Last week, PayPal Holdings Inc (PYPL -1.67%) announced it would be acquiring the European-based payment-processing company iZettle for $2.2 billion in an all-cash deal. The money represents about one-third of PayPal's $7.8 billion war chest.

iZettle may be best known for introducing the world's first mobile attachment capable of accepting EMV chip-embedded credit cards and is sometimes referred to as the "Square of Europe." At first glance, the two companies have a lot in common. Like Square Inc (SQ -4.53%), iZettle not only provides payment-processing services to small- and medium-sized businesses but also offers a more robust commerce platform that acts as a sticky ecosystem.

iZettle is expected to generate revenue of about $165 million this year while processing approximately $6 billion in total payment volume. Though that might seem to make PayPal's $2.2 billion bid expensive, iZettle has grown revenue at a 60% annualized rate since 2015, and as a stand-alone entity, it was expected to be profitable by 2020. The acquisition is expected to be finalized in the third quarter.

Front of PayPal corporate headquarters

iZettle complements PayPal very well by giving it access to new markets and new platforms it can offer merchants. Image source: PayPal Holdings Inc.

Two peas in a pod

In the press release announcing the deal, PayPal CEO Dan Schulman said, "iZettle and PayPal are a strategic fit, with a shared mission, values and culture -- and complementary product offerings and geographies ... With nearly half a million merchants on their platform, Jacob de Geer and his team add best-in-class capabilities and talent that will expand PayPal's market opportunity to be a global one-stop solution for omnichannel commerce."

Schulman definitely seems to be right in that PayPal and iZettle appear to be a "strategic fit" with complementary offerings and markets. For starters, the acquisition immediately gives PayPal an in-store payment-processing presence, where it previously had none, in no less than 11 markets: Brazil, Denmark, Finland, France, Germany, Italy, Mexico, Netherlands, Norway, Spain, and Sweden. It also will tremendously accelerate PayPal's omnichannel growth in the Australia and U.K. markets -- (not so) coincidentally, two geographic areas where Square recently launched.

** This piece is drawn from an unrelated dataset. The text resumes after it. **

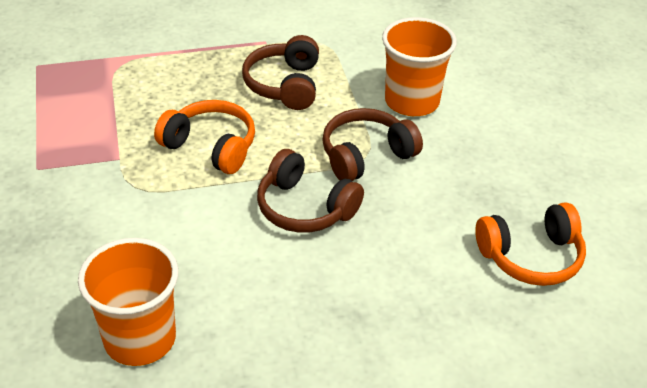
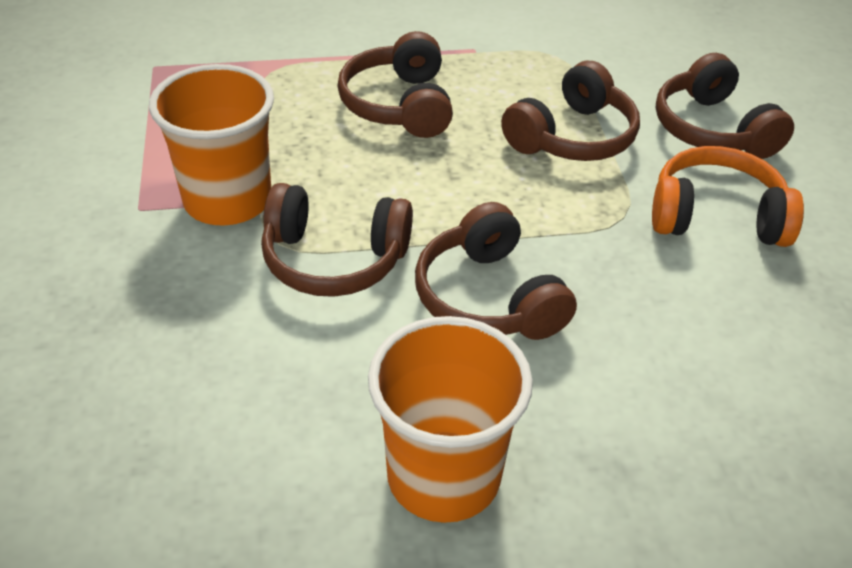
brown headphones: 3 -> 5
orange headphones: 2 -> 1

iZettle also has a much stronger presence in point-of-sale payment processing and merchant services than it has e-commerce services. Combined, the two entities will immediately be able to offer an impressive suite of omnichannel tools and a true global presence to merchants that competitors such as Square will be hard-pressed to match.

Exactly what PayPal was looking for

PayPal made it known it was on the hunt for possible acquisitions when it sold off its consumer credit portfolio to Synchrony Financial last fall. At the time, pursuing merger and acquisition opportunities was one of the reasons it gave for looking to free up the capital that lending directly to consumers involved.

In February, at the Goldman Sachs Global Technology and Internet Conference, COO Bill Ready revealed what PayPal was looking for in potential acquisition targets. Though I didn't connect the dots at the time, iZettle was almost certainly in Ready's mind as he said:

You don't really have to buy as much if you're really good at building and partnering. We've been great at both of those, but we certainly look at what might we go buy. And the things that we would tend to think about are things that could be great enablers of new commerce experiences ... [T]he most differentiated part of what we do is that there's something that can enable new types of commerce, those things are interesting, new geographies are interesting. Those are the types of things that we tend to look at. We would be less interested in things that are sort of traditional payments, some of the commoditized aspects of payments, those kinds of things ... but the things that would light up new buying experiences or light up new geographies those are definitely things that we think a lot about.

iZettle seems to perfectly fit the bill for the type of acquisition PayPal has been looking for since at least jettisoning its credit portfolio last year. The company gives PayPal access to new markets while supplying it with new tools and platforms to offer merchants at the point-of-sale.

Given PayPal's already impressive market share of e-commerce and mobile commerce, this grand entrance into the traditional retail world in new markets looks like another winning hand played by PayPal.